The contrasting circumstances come amid efforts in both regions to reform sugar policy.
CIUS: No levies on additional EU sugar
In Europe, the EU is finalizing reforms to the Common Agricultural Policy (CAP), which are expected to see sugar quotas scrapped.
The European Commission recently announced plans to release 1.2 m tons of additional sugar onto the EU market as an interim measure following calls from European Sugar Users (CIUS), an organization whose members includes Mars, Nestlé, Ferrero and Mondelez International.
“1.2m tons is the minimum volume to improve the stock situation. This should be revised later if consumption is higher and imports lower than expected,” said CIUS.
The CIUS has called for sugar quotas to be abolished and import tariffs to be lowered in upcoming CAP reforms.
It wants the additional sugar due to be released to be free from levies and import duties.
It said that the Commission has previously justified levies due to differences between the world market price and the EU reported price.
However, the CIUS claimed this was unfair as the world market price failed to account for transport costs and is currently similar to the EU reference price.
The average sugar price in the EU has increased by 64% since the last marketing year, according to the CIUS.
US: Confectioners battle producers
While additional supplies have been welcomed in the EU, US confectioners are engaged in spats with sugar producers as Congress revises the sugar program under the 2012 Farm Bill.
The Coalition for Sugar Reform recently launched its “Unwrap the Facts” campaign, which criticizes lobbying tactics from sugar producers.
Larry Graham, chairman of the Coalition and president of the National Confectioners Association (NCA), said. “The sugar lobby continues to distort the facts about the sugar program and its costs to consumers and businesses”
“While they continue to falsely claim that the sugar program operates at no cost, the fact is, the wasteful sugar program is a sweet deal for sugar growers, but it costs American consumers and businesses $3.5bn a year and puts 600,000 US sugar-using industry jobs in jeopardy.”
Producers bite back
The American Sugar Alliance, a producer’s organization, has counter-claimed that confectioners are enjoying huge surpluses and are “padding their profits” with higher margins than major oil companies and casinos.
Phillip Hayes, spokesperson for the American Sugar Alliance, said “Big Candy says it needs rock bottom prices with surpluses as far as the eye can see, and it has spent millions of dollars lobbying Congress with the message that the no-cost US sugar policy stands in the way of that goal.”
He pointed to U.S. Department of Agriculture (USDA) data that he claimed showed big increases in surplus stocks.
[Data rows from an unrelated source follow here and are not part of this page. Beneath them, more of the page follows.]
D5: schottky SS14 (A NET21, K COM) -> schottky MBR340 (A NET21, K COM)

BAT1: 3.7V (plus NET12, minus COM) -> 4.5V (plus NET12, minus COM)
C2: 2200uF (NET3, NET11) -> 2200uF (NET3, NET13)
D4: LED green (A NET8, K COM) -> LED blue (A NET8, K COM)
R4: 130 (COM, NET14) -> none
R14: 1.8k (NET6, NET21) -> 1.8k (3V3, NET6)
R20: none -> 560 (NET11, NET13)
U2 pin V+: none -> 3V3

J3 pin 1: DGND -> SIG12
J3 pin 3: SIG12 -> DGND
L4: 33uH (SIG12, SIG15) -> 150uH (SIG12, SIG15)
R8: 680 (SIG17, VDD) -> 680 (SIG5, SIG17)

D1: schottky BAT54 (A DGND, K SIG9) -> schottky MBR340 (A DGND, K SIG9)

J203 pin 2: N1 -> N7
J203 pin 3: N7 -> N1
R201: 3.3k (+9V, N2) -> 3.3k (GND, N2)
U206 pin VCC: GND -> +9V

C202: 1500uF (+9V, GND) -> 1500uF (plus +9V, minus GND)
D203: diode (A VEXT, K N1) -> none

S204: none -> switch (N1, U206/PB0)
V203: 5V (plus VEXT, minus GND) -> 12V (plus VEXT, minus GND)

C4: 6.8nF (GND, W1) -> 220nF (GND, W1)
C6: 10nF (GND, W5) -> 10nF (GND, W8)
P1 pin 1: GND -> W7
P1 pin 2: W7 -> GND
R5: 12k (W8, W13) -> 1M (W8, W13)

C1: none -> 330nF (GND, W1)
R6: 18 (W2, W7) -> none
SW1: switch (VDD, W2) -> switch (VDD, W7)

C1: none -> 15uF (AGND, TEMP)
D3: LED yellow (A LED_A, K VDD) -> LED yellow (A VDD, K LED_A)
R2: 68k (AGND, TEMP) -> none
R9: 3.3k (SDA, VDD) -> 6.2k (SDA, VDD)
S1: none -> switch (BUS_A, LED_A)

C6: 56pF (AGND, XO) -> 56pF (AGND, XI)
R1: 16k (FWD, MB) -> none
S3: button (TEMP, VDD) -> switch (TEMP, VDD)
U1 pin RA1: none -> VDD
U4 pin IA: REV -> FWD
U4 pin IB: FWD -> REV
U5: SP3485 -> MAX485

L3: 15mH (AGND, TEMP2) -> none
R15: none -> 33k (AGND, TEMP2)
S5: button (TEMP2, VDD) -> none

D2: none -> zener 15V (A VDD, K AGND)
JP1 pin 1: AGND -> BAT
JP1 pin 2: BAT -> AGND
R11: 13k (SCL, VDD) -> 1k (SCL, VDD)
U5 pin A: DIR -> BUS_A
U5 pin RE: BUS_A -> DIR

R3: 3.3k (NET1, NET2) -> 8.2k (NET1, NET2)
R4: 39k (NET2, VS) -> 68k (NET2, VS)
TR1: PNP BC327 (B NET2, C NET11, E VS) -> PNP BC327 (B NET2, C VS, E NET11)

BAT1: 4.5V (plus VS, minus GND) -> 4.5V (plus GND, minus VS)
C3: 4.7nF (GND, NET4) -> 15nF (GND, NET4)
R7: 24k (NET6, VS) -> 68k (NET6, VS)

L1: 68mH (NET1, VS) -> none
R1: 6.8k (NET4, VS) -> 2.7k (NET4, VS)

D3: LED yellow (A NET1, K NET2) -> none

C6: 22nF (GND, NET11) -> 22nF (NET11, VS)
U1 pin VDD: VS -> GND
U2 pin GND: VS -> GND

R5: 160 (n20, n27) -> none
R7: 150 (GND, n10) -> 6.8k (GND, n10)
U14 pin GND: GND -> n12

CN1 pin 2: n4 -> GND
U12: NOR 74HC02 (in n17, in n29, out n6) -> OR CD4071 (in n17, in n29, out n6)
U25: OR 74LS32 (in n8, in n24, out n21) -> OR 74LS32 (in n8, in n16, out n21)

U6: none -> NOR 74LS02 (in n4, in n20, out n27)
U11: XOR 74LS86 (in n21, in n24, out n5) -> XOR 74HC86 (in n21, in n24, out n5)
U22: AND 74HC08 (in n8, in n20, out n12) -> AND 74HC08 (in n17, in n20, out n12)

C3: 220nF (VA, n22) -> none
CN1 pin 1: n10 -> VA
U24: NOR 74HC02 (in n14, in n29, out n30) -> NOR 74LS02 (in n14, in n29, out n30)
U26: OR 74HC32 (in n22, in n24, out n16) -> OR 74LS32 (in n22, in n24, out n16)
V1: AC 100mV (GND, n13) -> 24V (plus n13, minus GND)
See data HERE.
“Now that their wish has come true, perhaps they can acknowledge that current US policy is not the bogeyman they pretend and can stop lobbying to put US farmers out of business,” said Hayes
Graham argued that inventory and refined sugar prices remained higher than historic norms and were 50% of the world price.
A 2006 report from the US Department of Commerce found that “for each one sugar growing and harvesting job saved through high US sugar prices, nearly three confectionery manufacturing jobs are lost”.